Western blotting. Kidney cortex tissue was homogenized in cell lysis buffer (Cell Signaling Technology, Beverly, MA) and then centrifuged at 13,000 g for 30 min. The supernatant was removed, and the protein content was measured with a commercially available kit (Bio-Rad Laboratories, Hercules, CA). Eighty micrograms were denaturated at 100°C for 5 min and separated on 12% polyacrylamide electrophoresis gels. Proteins were transferred to nitrocellulose membranes (Amersham Pharmacia Biotech, Little Chalfont, Buckinghamshire, UK) by electroblotting (Bio-Rad Laboratories). Blots were blocked for 1 h with 5% (wt/vol) fat-free milk powder, 0.1% BSA, and 0.1% Tween-20 in PBS and incubated at 4°C overnight with rabbit anti-human VEGF polyclonal antibody (1:250; Santa Cruz Biochemicals, Santa Cruz, CA). Blots were washed in PBS with 0.2% Tween-20 and once in blocking solution. They were incubated for 30 min with second antibodies, and bands were detected by chemiluminescence (Amersham Pharmacia Biotech). Proteins were sized with Rainbow markers (Amersham Pharmacia Biotech). As positive controls, rat recombinant VEGF was used (data not shown). Blots were stripped and then reprobed for GAPDH (1:2,500; Abcam, Cambridge, MA) as a housekeeping gene. The intensities of these bands were measured by densitometry and analyzed as the VEGF-to-GAPDH ratio.

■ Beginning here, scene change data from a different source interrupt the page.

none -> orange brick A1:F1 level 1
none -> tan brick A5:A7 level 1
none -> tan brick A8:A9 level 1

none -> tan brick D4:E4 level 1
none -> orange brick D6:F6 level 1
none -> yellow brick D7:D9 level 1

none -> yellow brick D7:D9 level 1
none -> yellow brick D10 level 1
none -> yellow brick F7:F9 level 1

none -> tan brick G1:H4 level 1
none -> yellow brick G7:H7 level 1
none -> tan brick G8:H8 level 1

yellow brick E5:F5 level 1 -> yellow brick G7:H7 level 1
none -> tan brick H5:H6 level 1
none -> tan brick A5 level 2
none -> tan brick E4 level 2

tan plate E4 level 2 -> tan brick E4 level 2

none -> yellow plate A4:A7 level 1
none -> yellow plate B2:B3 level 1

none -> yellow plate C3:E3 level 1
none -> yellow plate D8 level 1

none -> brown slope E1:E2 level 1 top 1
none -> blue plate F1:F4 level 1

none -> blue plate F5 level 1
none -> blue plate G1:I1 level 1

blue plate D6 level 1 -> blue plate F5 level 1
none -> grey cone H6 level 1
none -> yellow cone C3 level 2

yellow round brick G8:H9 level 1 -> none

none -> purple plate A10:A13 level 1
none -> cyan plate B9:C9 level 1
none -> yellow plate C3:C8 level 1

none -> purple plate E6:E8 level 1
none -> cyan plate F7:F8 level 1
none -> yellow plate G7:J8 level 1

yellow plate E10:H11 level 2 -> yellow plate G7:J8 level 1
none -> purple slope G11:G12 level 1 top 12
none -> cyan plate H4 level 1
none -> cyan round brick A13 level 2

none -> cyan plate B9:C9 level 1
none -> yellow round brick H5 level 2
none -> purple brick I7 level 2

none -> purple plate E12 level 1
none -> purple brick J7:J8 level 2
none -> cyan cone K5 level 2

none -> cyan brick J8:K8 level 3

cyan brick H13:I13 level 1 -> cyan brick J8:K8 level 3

Urinary nitrite and nitrate. The final products of nitric oxide (nitrite and nitrate) were measured in the urine by a two-step process (Cayman Chemical, Ann Arbor, MI) ( 17 ). The first step was the conversion of nitrate to nitrite utilizing nitrate reductase. The second step was the addition of Greiss reagent that converts nitrite into a deep purple azo compound that can be measured by spectrophotometry.
VEGF and soluble VEGF receptor-1 (sFlt1) ELISA. VEGF serum and kidney cortical sFlt1 levels were measured using a commercially available mouse immunoassay kit (R&D Systems, Minneapolis, MN) according to the manufacturer's instructions. These kits previously have been shown to cross-react with rat samples ( 2, 22 ).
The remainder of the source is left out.